Yes, you are missing a lot, like the fact that astronomers really don't know how far away something is, if it is more than, say, about 3k light-years out. (Compare that to the size of the our own Milky Way galaxy = 1k ly thick by 100k ly in diameter.)
Let me explain...
Our main tool for measuring how far away something that is far away is, is to use parallax: We see what direction something is from our planet, then wait half a year to take the same measurement from 2AU away. If the difference in angle is 2 arcseconds (an arcsecond is 1/3600 of a degree), then the object would have been only 1 arcsecond of difference if we could have made our second measurement from the Sun. That would mean (if you do the trigonometry) that the object is about 206265 AUs away. That's about 3.26 light-years. It is also, by definition, a parsec (short for "parallax of an arc-second").
Even though 1 arcsecond is an eensy-weensy-itty-bitty-very-super-tiny-small angle, we have the equipment to accurately measure it. Nailing down Alpha Centauri, at about 4 light-years (just over a parsec) away, for instance, is a piece of cake. But as you go farther out, it gets harder. Judging the distance of an object by parallax that is 400 light-years away, for instance, would take equipment and methods which are one hundred times more accurate than those which could barely peg Alpha Centauri. Judging the actual distance of objects at 4000 light-years takes a thousand-fold increase in accuracy.
The bottom line is that at a certain point we can't tell jack using parallax. We lose 3-D vision of the stars, and everything looks like it was painted on a great curved canvas. The distance at which this happens is close enough that the vast majority of our own galaxy appears in 2-D. Certainly any other galaxy is way, WAY beyond the point where 3-D viewing becomes impossible.
So how do we tell how far away stuff is? We guess. Astrononers say, "Hmmm, that star has a color of 'this', and we think it's color should be 'that', and 'this' minus 'that' is the red shift. And a red shift of 'that' means it must be moving away at this speed. And our theory says the universe is this old; so (guesstimated speed) x (theoretical time) means it must be this far away.
So, when someone tells you that something is 29 BILLION light-years away, and you know we start guessing in the 100s or 1000s of light-years, then you KNOW they are flat out pulling a WAG out of their nether-regions.
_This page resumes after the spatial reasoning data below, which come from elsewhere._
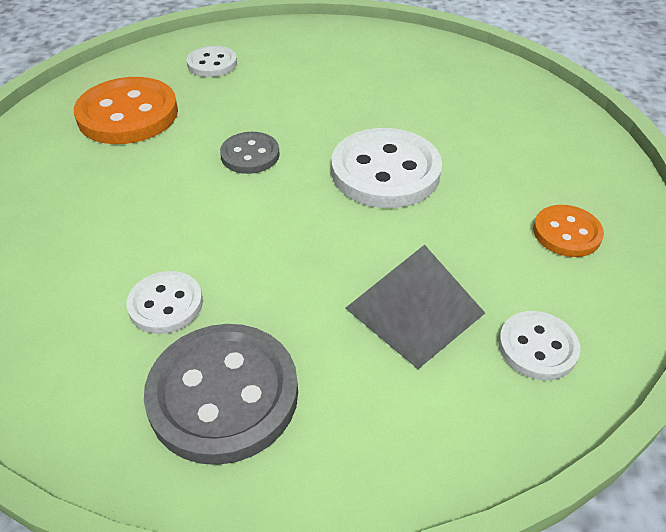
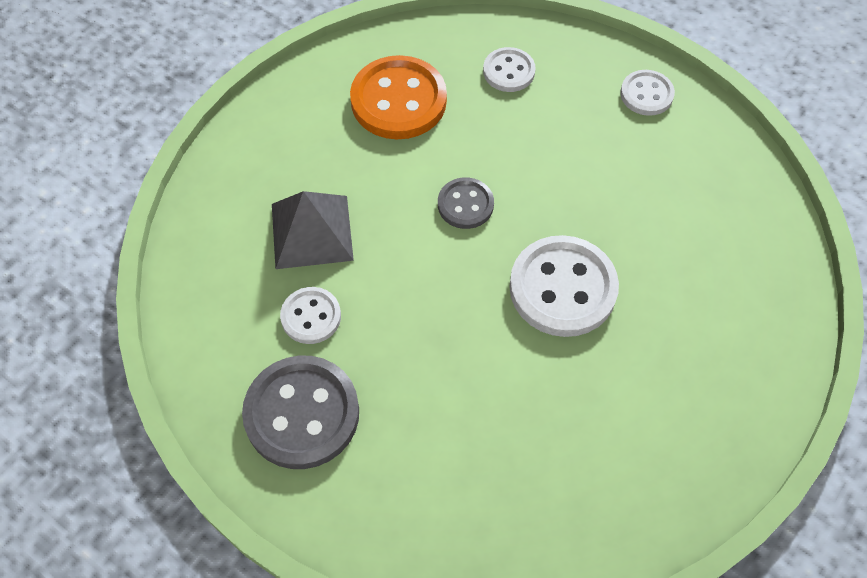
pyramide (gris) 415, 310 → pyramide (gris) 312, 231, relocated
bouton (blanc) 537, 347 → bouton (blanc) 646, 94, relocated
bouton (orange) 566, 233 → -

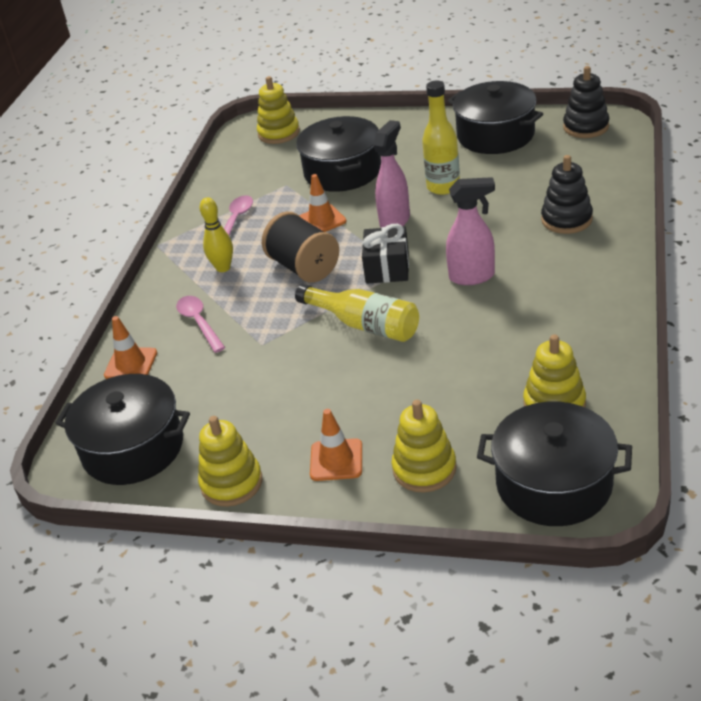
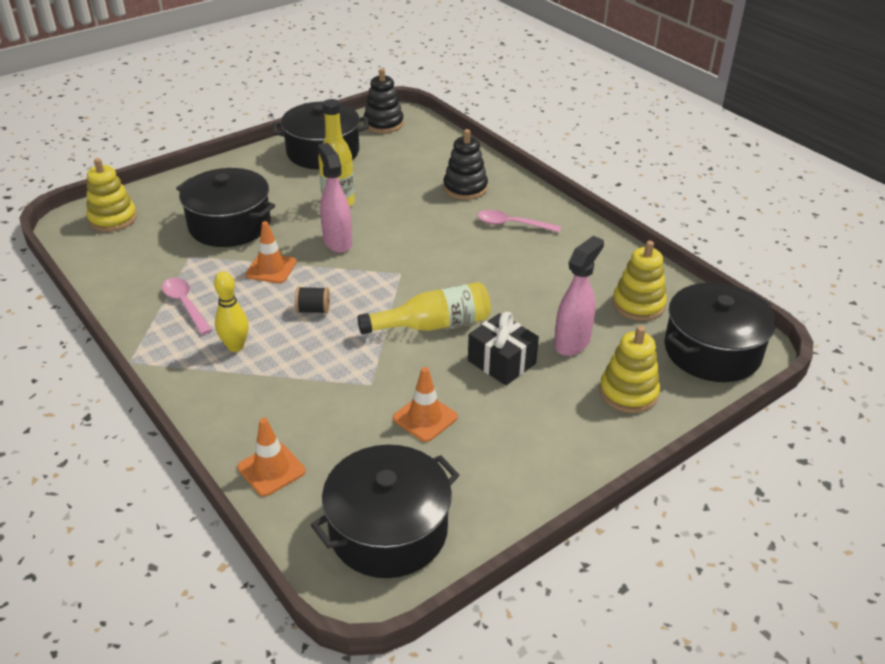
cuillère (rose) 199, 323 → cuillère (rose) 512, 224, relocated
jouet à empiler (jaune) 231, 483 → -
bobine (noir) 304, 267 → bobine (noir) 313, 310, x0.48
cône de chantier (orange) 336, 460 → cône de chantier (orange) 425, 418, relocated
cadeau (noir) 387, 268 → cadeau (noir) 501, 362, relocated
vaporisateur (rose) 472, 277 → vaporisateur (rose) 572, 343, relocated

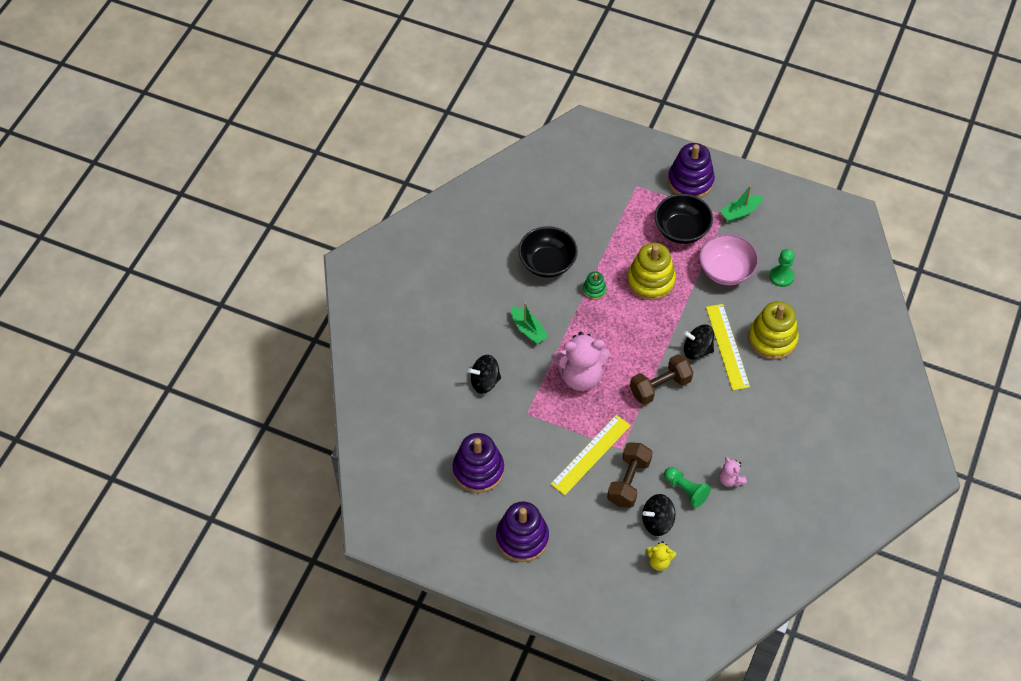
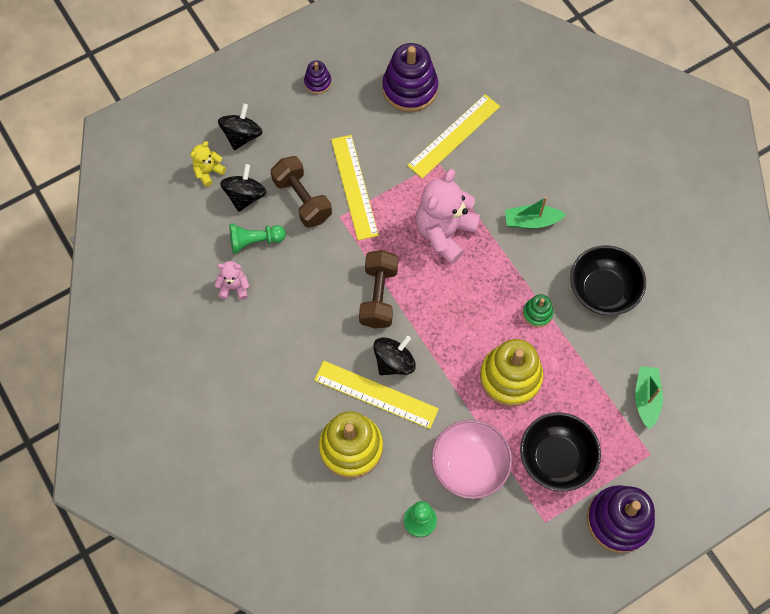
toupie (noir) 485, 382 → toupie (noir) 242, 136, relocated
jouet à empiler (violet) 522, 538 → jouet à empiler (violet) 318, 82, x0.49
bateau (vert) 740, 212 → bateau (vert) 646, 398, relocated
- → règle (jaune) 454, 136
If that doesn't knock your socks off, this might:
Not too long ago, one of these bright, telescope-toting homosapiens realized that the red shift from all these galaxies indicated an initial starting point for the universe which was, galactically speaking, very, very, Very, VERY close to our neck of the Milky Way. That was absolutely unacceptable, since it might fuel a creationist view of things. So a theory was invented that EVERYTHING was expanding: the space between galaxies, the space within galaxies, even the space between the atoms in your body. Then someone realized that doesn't quite hold water. Don't know where this theory has morphed to in recent years, as I do not try to track fairytales in the birthing process, but I await, with bemusement, the tortured death of it and the move to something even more insane.